I went back to the scroll and picked it up. If we didn’t touch things, we’d never make it out. The whole room lifted and turned the moment the paper left the pedestal. The archway began to close. Frost jumped through. Blades lowered from the ceiling, swiping back and forth and side to side, and the floor started to rise.
Well, that was bloody fantastic.
“What did you do?” Frost yelled. “Put it back.”
I had been in too many tombs. It was far too late for that. I unrolled the scroll and quickly scanned it.
Red as blood
Dark as a grave
Save yourself
Do as I say
Cant the piling
Lie flat on the ground
Find something to hold to
Take one deep breath and hold it tight
Or you’ll not live through the night
There was no fucking way. We had to find another way out.
“What does it say?”
The blades were close enough I had to crouch. Frost snatched the scroll from my hand. Before I could stop her, she pressed her back to the column and tilted it to the side. All the noise stopped at once and Frost lay flat on the ground. It was too late to stop it, so I did the same.
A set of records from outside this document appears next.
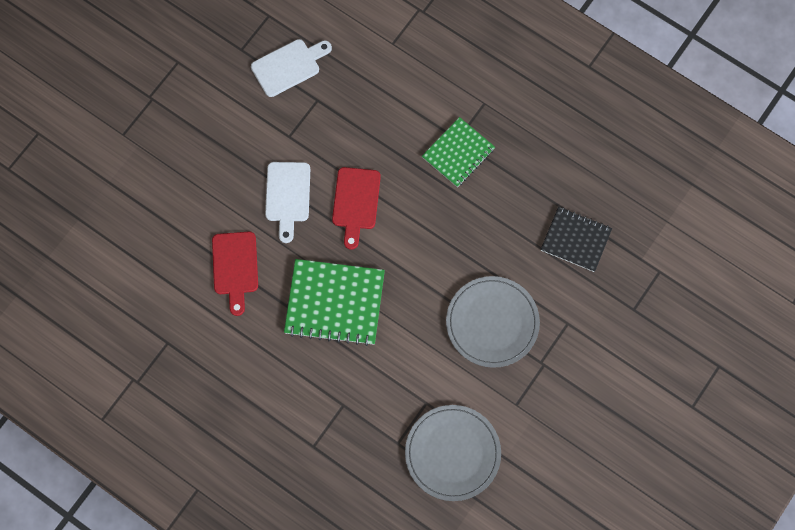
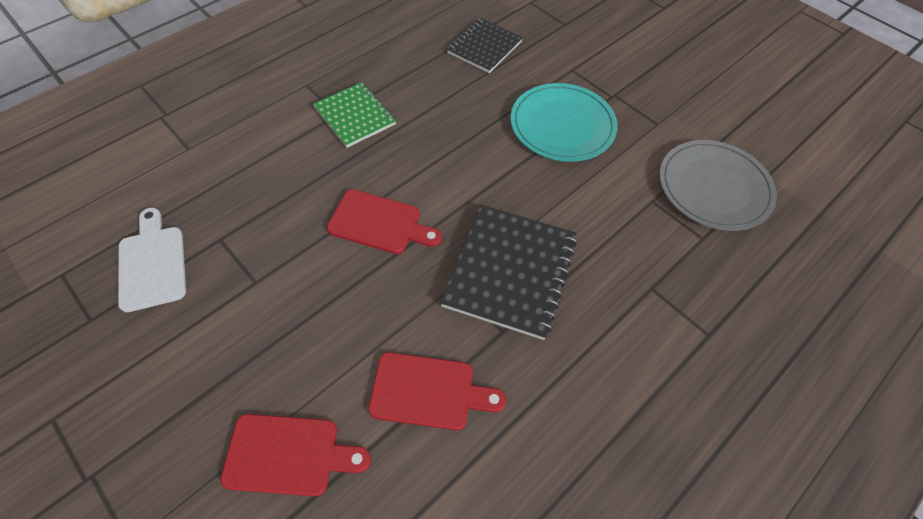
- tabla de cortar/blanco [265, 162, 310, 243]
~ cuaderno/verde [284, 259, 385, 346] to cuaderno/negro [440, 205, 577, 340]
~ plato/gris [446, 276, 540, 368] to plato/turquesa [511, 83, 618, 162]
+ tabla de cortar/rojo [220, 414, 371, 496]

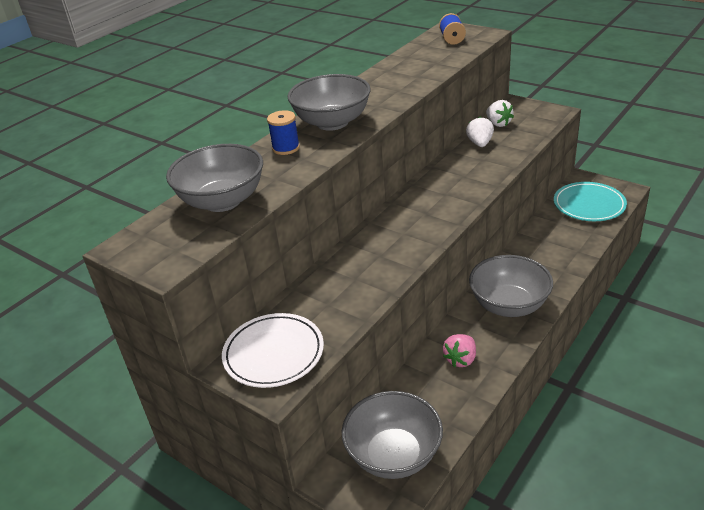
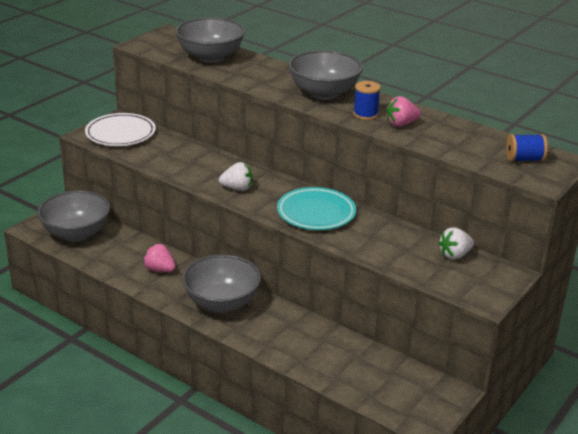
~ carrete/azul [267, 110, 300, 155] to [353, 81, 381, 120]
~ fresa/blanco [466, 117, 494, 147] to [219, 162, 253, 191]
~ plato/turquesa [554, 182, 627, 221] to [277, 187, 356, 230]
+ fresa/rosa [386, 96, 421, 127]

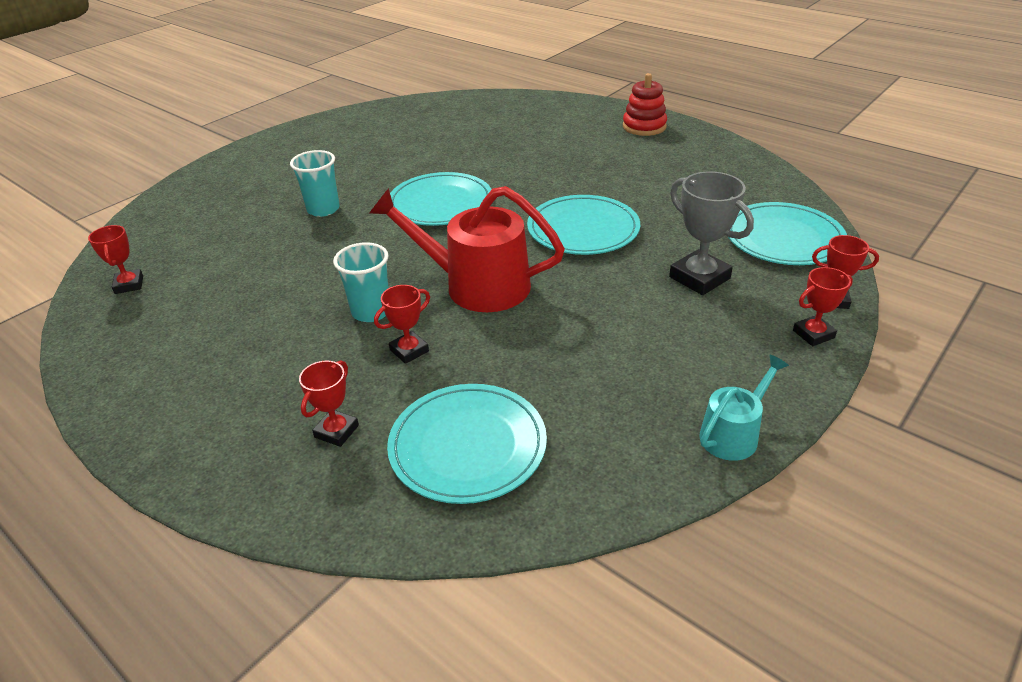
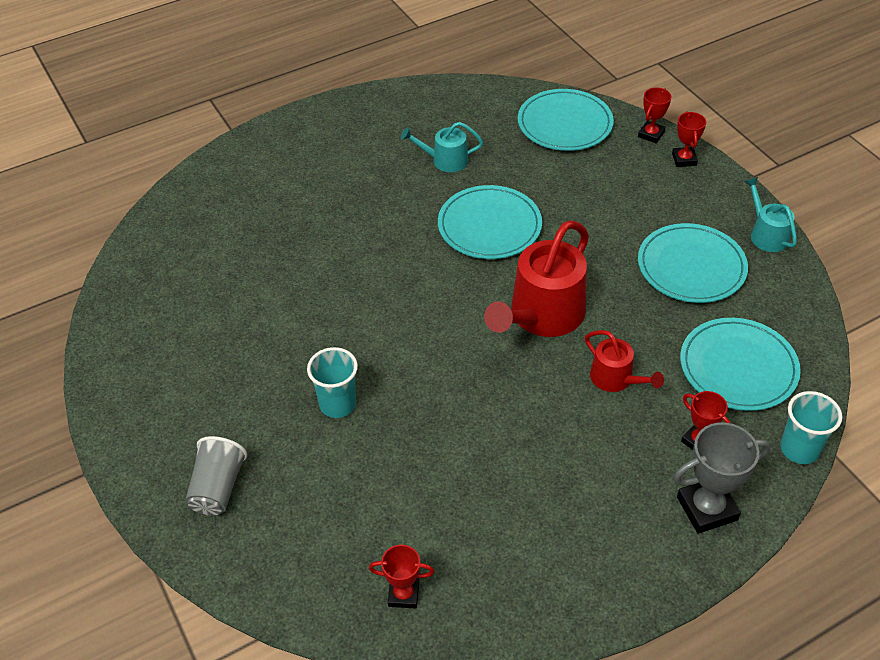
- juguete apilable/rojo [623, 73, 667, 136]
~ trofeo/gris [669, 171, 754, 295] to [674, 423, 770, 534]
~ plato/turquesa [390, 172, 492, 226] to [638, 223, 748, 303]
~ vaso/turquesa [333, 242, 389, 322] to [780, 391, 842, 464]
~ trofeo/rojo [374, 285, 430, 364] to regadera/rojo [585, 330, 664, 392]
+ regadera/turquesa [401, 122, 483, 172]
+ vaso/gris [185, 436, 247, 516]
“You asshole. We had time,” I said, digging my fingernails into a chipped spot on the floor. The entire room went weightless and the floor dropped, taking my breath away as we rocketed into the abyss.
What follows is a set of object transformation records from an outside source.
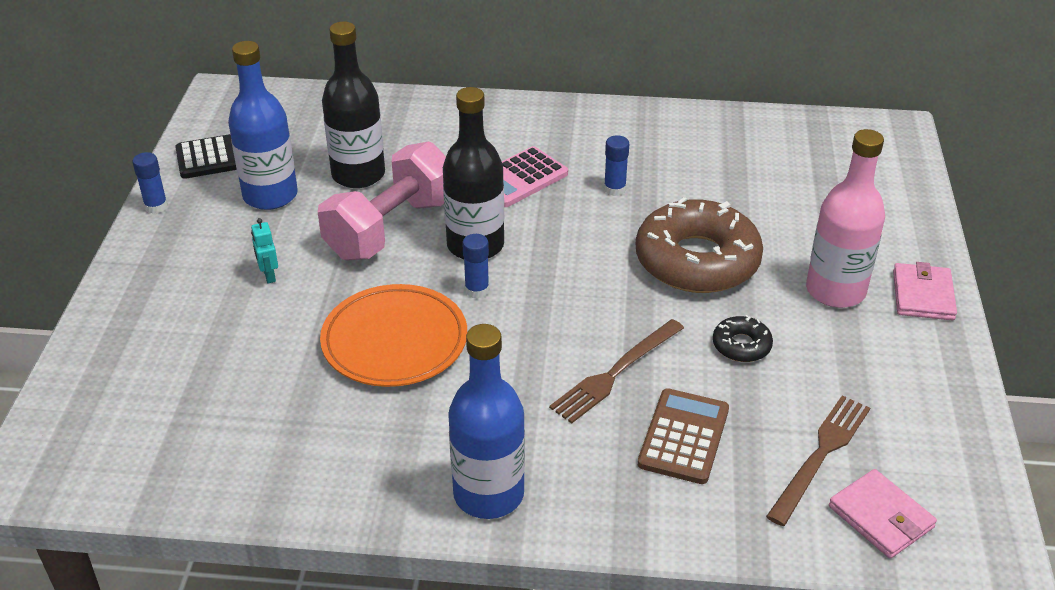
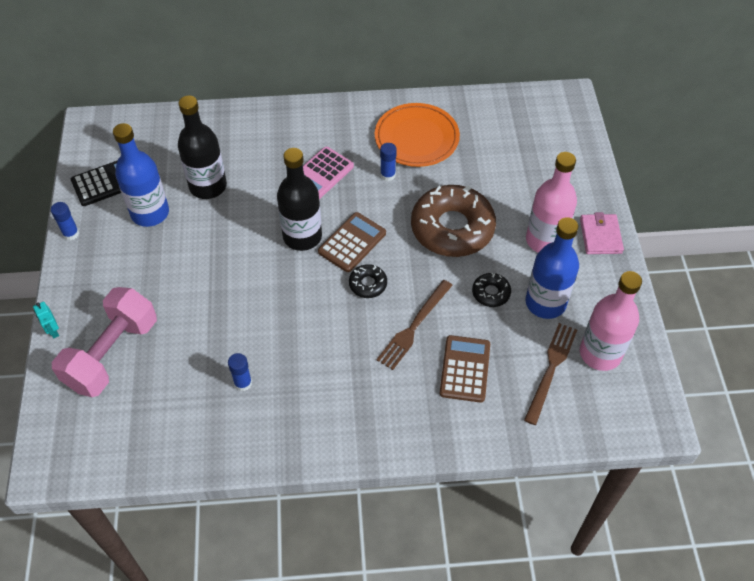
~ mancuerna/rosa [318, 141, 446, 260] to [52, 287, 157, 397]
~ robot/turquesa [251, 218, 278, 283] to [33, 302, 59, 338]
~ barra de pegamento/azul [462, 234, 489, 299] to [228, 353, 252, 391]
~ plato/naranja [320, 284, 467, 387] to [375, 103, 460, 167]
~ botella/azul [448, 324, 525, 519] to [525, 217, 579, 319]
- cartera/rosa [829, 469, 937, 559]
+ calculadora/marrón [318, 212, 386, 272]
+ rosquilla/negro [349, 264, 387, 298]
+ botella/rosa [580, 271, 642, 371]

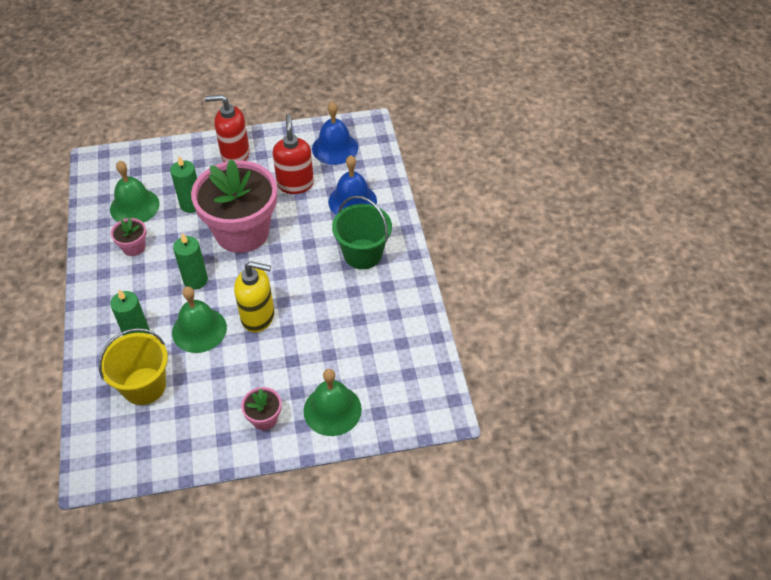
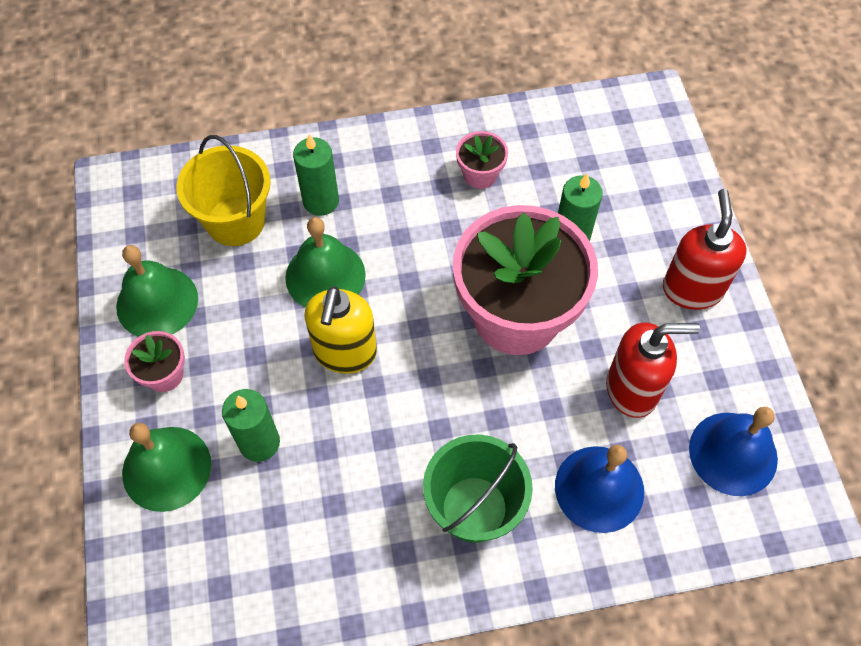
~ campana/verde [110, 161, 159, 223] to [116, 245, 198, 337]
~ vela/verde [173, 233, 208, 290] to [222, 389, 280, 462]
The slab hit the water hard, jarring my grip loose. Waves swirled around me, pulling me up, shoving me down, pushing me sideways until I had no idea where I—or the surface—was. Lungs already burning, I frantically moved my arms, unable to see anything at all in the lightless, watery deathtrap. The blades would have been better than drowning.
Something brushed against my leg. I kicked at it, desperately trying to find air. My chest was tight and my lungs felt like they were filled with white-hot fire. My body jerked, fighting me to breathe. My backpack caught on something. An instant later I was dragged in the other direction. I tried to fight it, but my arms were getting heavier and harder to move. Any moment now my lungs would explode. Never thought I’d lose a life to water.
I was barely cognizant of being pulled out of the water until something slapped hard against my face and I took a deep breath. Coughing uncontrollably, I rolled to my side, spitting up water and probably chunks of my lungs along with it, judging by the burn in my chest. I groaned, flattening my face against the cold stone.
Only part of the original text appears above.